The Committee for a Responsible Federal Budget, a nonpartisan fiscal watchdog group, has also taken issue with the lawmakers’ accounting. For instance, senators estimated $200 billion in savings from unused funds from earlier pandemic relief packages. But the committee said those savings had already occurred, so they should not count as an offset for the cost of the infrastructure bill, which it estimated would have a net cost of about $350 billion.
Marc Goldwein, senior policy director at the committee, said that the Congressional Budget Office’s deficit projections were not capturing the additional spending that Congress would be authorizing in the bill and that the offsets did not appear to raise as much revenue as lawmakers anticipated. He estimated that the bill could actually add more than $400 billion to the national debt.
“It’s a bit worse than I thought,” Mr. Goldwein said.
Figuring out how to finance the legislation had been one of the thorniest aspects of negotiating the bill, after Republicans ruled out raising taxes and beefing up I.R.S. enforcement of tax cheats and Democrats balked at increasing fees for drivers. Republicans have been expressing growing concerns about the cost of the Biden administration’s economic agenda, arguing that the flood of spending would cause inflation and inflict grave economic damage.

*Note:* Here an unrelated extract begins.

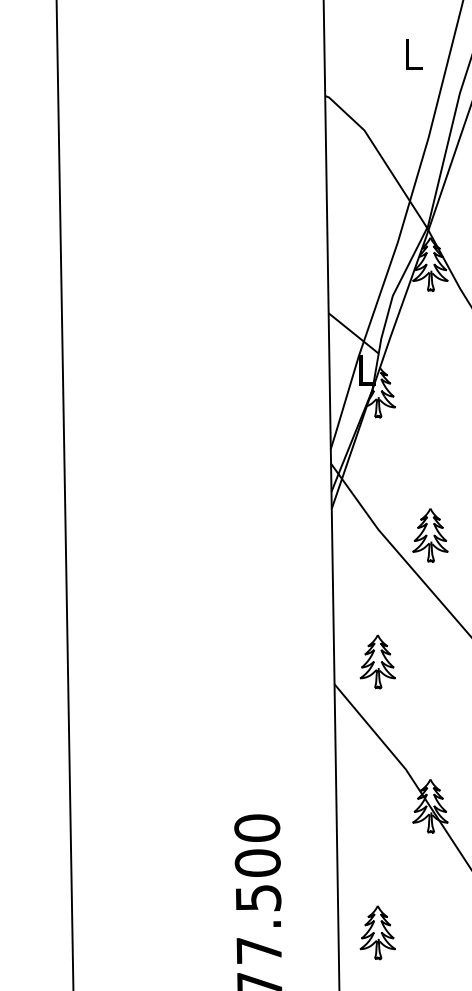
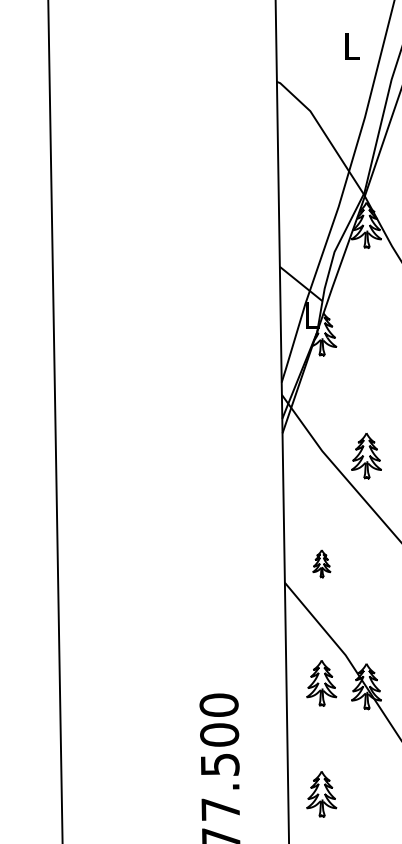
part: (377, 661) -> (321, 563), size x0.6
part: (377, 802) -> (321, 683), added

At least one moderate Democrat, Senator Joe Manchin III of West Virginia, has said he has concerns about inflation; on Thursday, Mr. Manchin wrote a letter to Jerome H. Powell, the Federal Reserve chair, declaring, “It’s time to ensure we don’t overprescribe the patient by further stimulating an already strong recovery and therefore risk our ability to respond to future crises.”
Republicans have also declared that they will not support a move to raise the debt ceiling, which the Treasury Department says technically was reached at the beginning of this month. The department is taking what it calls “extraordinary measures” to avoid breaching it, but that is projected to happen in October without action by Congress to raise it.
Some Republicans have hammered the infrastructure legislation for its budgetary gimmicks, arguing that they far outweigh the merits of the spending.
“If we weren’t going to provide real ‘pay-fors,’ then we should have just seen from them an admission from the outset: ‘We’re not going to pay for it,’ ” said Senator Mike Lee, Republican of Utah, at a news conference on Wednesday. “Instead, they said it’s going to be paid for, and then they release it and say it is paid for — only there are some asterisks next to that.”